Here our helper method instantiates two workers to drop a table if it exists, and then (re)create it (for those databases that can't do this in a single query).
Note
The method returns a
tuple
containing both created workers so you can set start constraints
to and from them, as well as other properties.
Alternatively, create these workers as child workers of a grouping ActionWorker
,
and only return the parent grouping worker from the helper method.
public static (AdbTableNonQueryWorker ifExistsDropTable, AdbExecuteNonQueryWorker createTable)
GenerateIfExistsDropCreateTable(WorkerParent workerParent
, AdbConnectionString adbConnectionString, string compositeTableName
, string queryText)
{
var atnqw = new AdbTableNonQueryWorker(workerParent
, adbConnectionString?.CreateConnectionBuilder()
, AdbTableNonQueryOperation.IfExistsDropTable, compositeTableName);
var aenqw = new AdbExecuteNonQueryWorker(workerParent
, "Create table " + compositeTableName, () => atnqw.IsSucceeded
, adbConnectionString.CreateConnectionBuilder(), queryText);
return (atnqw, aenqw);
}
Here's how you can use the method in the worker system:
var cs = AdbSqlClientProvider.Get()
.CreateConnectionString(root.Config["SqlServer"]);
var (ifExistsDropTable, createTable) = GenerateIfExistsDropCreateTable(
root, cs, _tableName, _createTableQueryText);
// Add other workers using the table, set any start constraints...
In this second example (from a larger dataflow scenario), a helper method instantiates and links a transform and a target worker (upstream transforms and source not shown).

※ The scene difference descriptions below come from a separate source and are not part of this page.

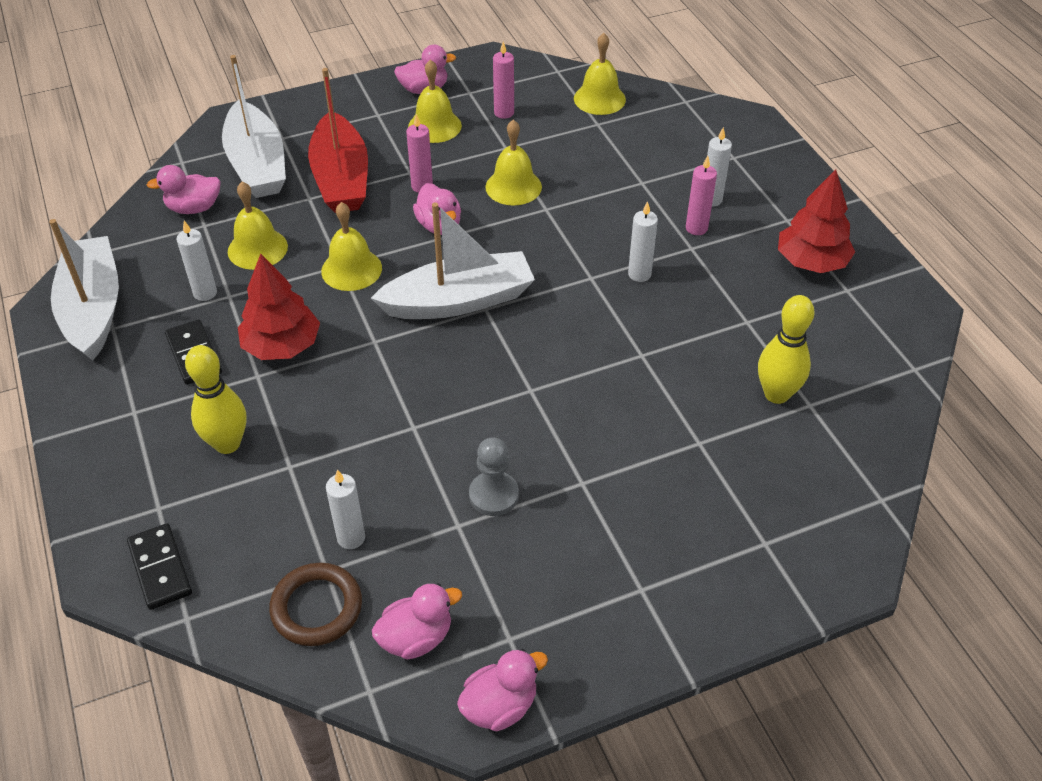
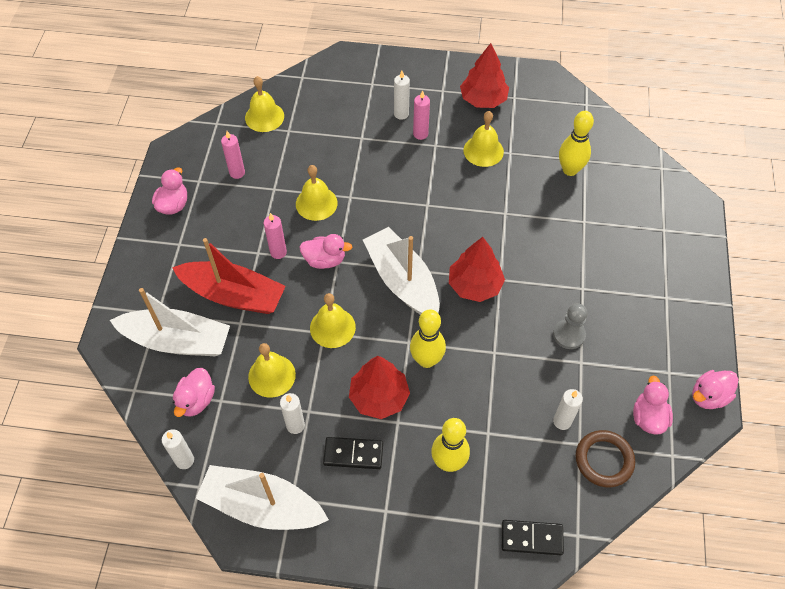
camera: 60 degrees left, 10 degrees up
(360, 367) = (426, 360): none -> yellow bowling pin
(434, 126) = (219, 217): yellow bell -> yellow bell (483, 151)
(459, 301) = (402, 281): white boat -> white boat turned 45 degrees counterclockwise
(500, 706) = (708, 396): pink duck -> pink duck turned 120 degrees counterclockwise
(502, 369) = (475, 285): none -> red tree
(639, 274) = (440, 180): white candle -> white candle (184, 460)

Note how the helper method only takes the few parameters that change between invocations:
// Combine and insert data and corrected error rows:
CreateUnionAndInsert("Product Data", "dbo.Product"
, trx2.Output, trx2CheckA.Output, trx2CheckB.Output);
// Combine and insert error rows:
CreateUnionAndInsert("Product Errors", "dbo.ProductError"
, trx1.ErrorOutput, trx2CheckB.ErrorOutput);
// Local helper function to union and insert rows into a database table
void CreateUnionAndInsert(string name, string tableName,
params OutputPortBase<Product>[] inputsFrom)
{
if (inputsFrom.Length == 0)
return;
inputsFrom[0].Worker.Parent.GetDownstreamFactory<Product>()
.UnionAllTransform("Union " + name, inputsFrom)
.Output.Link
.AdbInsertTarget("Insert " + name, acs.CreateConnectionBuilder(), tableName);
}
Instantiating Workers via Looping
If a type of worker (or a set of workers) is instantiated multiple times under the same parent, each with slightly different configuration, it is often a good idea to use looping to instantiate them, avoiding code duplication and reducing code size.
If a dedicated parent worker is not needed (e.g. to group child workers), and all
child workers can be created before any child worker is started,
use a regular for
, foreach
or while
statement to perform the work, e.g.:
new WorkerSystem("Generate Workers")
.Root(root =>
{
string[] strings = { "Shipping", "Inventory", "Sales", "Returns" };
foreach (string s in strings)
// Create one or more workers, with unique names
_ = new ActionWorker(root, "Process " + s, aw =>
{
// Process using string 's'...
});
// Optionally limit work, could also use start constraints
root.MaxRunningChildren = 2;
})
.Start()
.ThrowOnFailure();
Note that you can also add start constraints between the generated workers, to more finely control starting order.
If the above direct approach is not possible, use one of the looping workers: ForEachActionWorker<TItem> or WhileActionWorker<T>.
Grouping Workers
It is often useful to group several workers under a single parent worker, as with the
ActionWorker
below:
This allows the three grouped workers to be treated as a unit with regards to:
- Avoiding name collisions between sibling workers
- Execution logs
- Constraints and errors
The most common workers used for grouping are ActionWorker, Worker, and (for custom workers) WorkerBase<TDerived>. Note however that all workers have the inherent ability to have children, giving all workers the ability to group other workers.